21Jul/10Off

## Using CULA in MATLAB, Part 2

by Kyle

In part one of this three part series, we introduced a method using C++ templates to support all four major MATLAB data types. In today's part, we'll detail the specifics of how to integrate CULA's SVD algorithm into MATLAB. Finally, part three will give some tips on error checking, compilation, linking, usage, and benchmarking.

To recap, we left off from part one with a working code base that will enter a templated function dependent on the MATLAB data type.  From here, we'd like to write one templated function that can support single, double, complex single, and complex double datatypes. However, because CULA and MATLAB store complex data differently, we are going to have to create a number of helper functions to convert between the two types.

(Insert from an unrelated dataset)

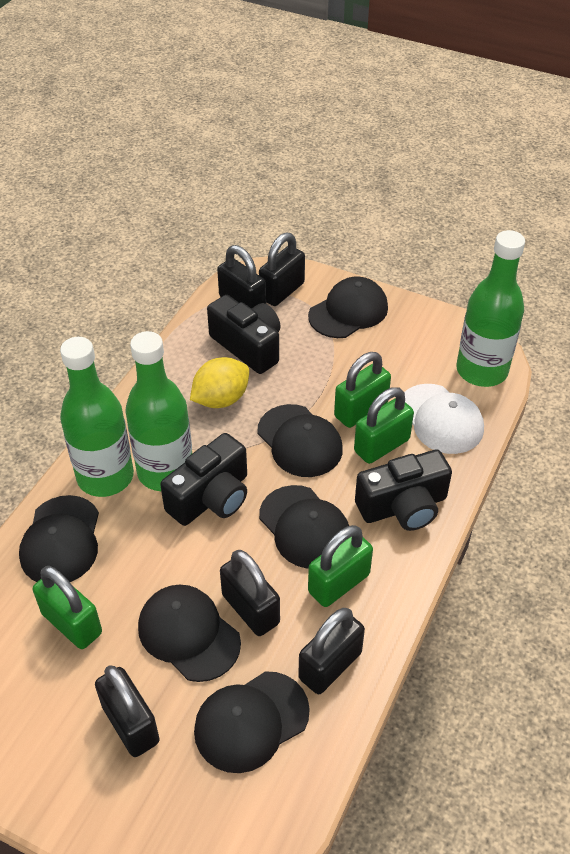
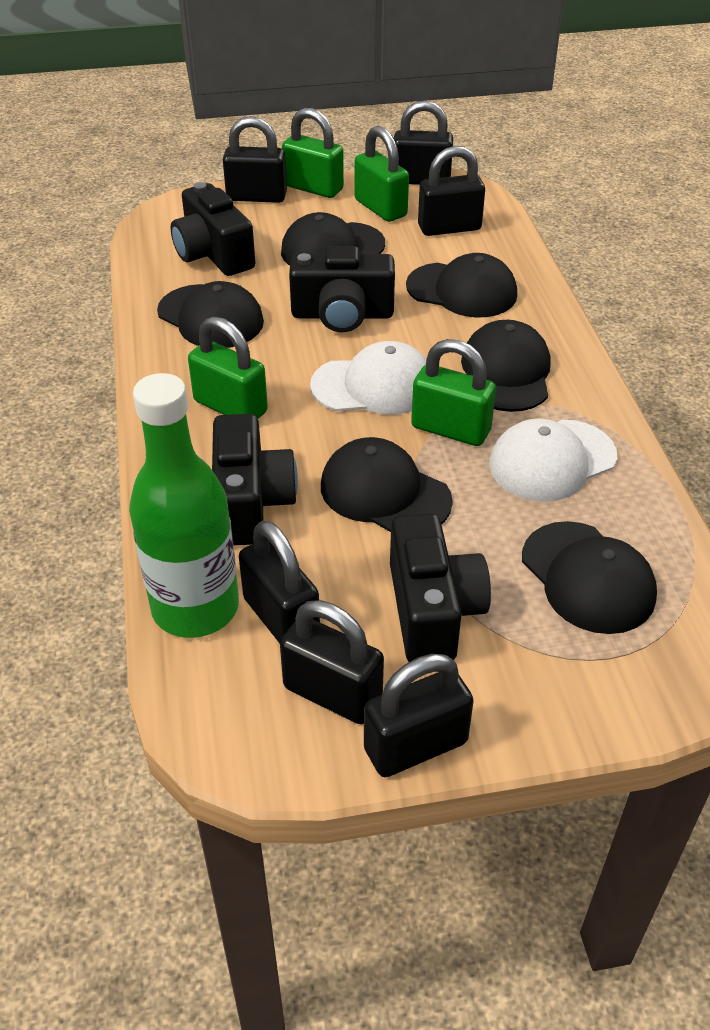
black camera: 3 -> 4
black padlock: 5 -> 6
green bottle: 3 -> 1
white cap: 1 -> 2
yellow lemon: 1 -> 0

Internally, MATLAB stores it's complex data using a structure of arrays (SoA) format where the real data and complex data are stored in separate memory locations. In CULA, or any other LAPACK implementation, complex data is stored using an array of structures (AoS) format where the real and complex data are interleaved within a single large array. Therefore, in order to support complex data, we'll need to create two helper functions that convert from AoS to SoA and vice-versa. This unfortunately introduces the need for twice as much allocation when dealing with complex data.  However, MATLAB itself uses LAPACK under the hood and natively suffers from the same plight.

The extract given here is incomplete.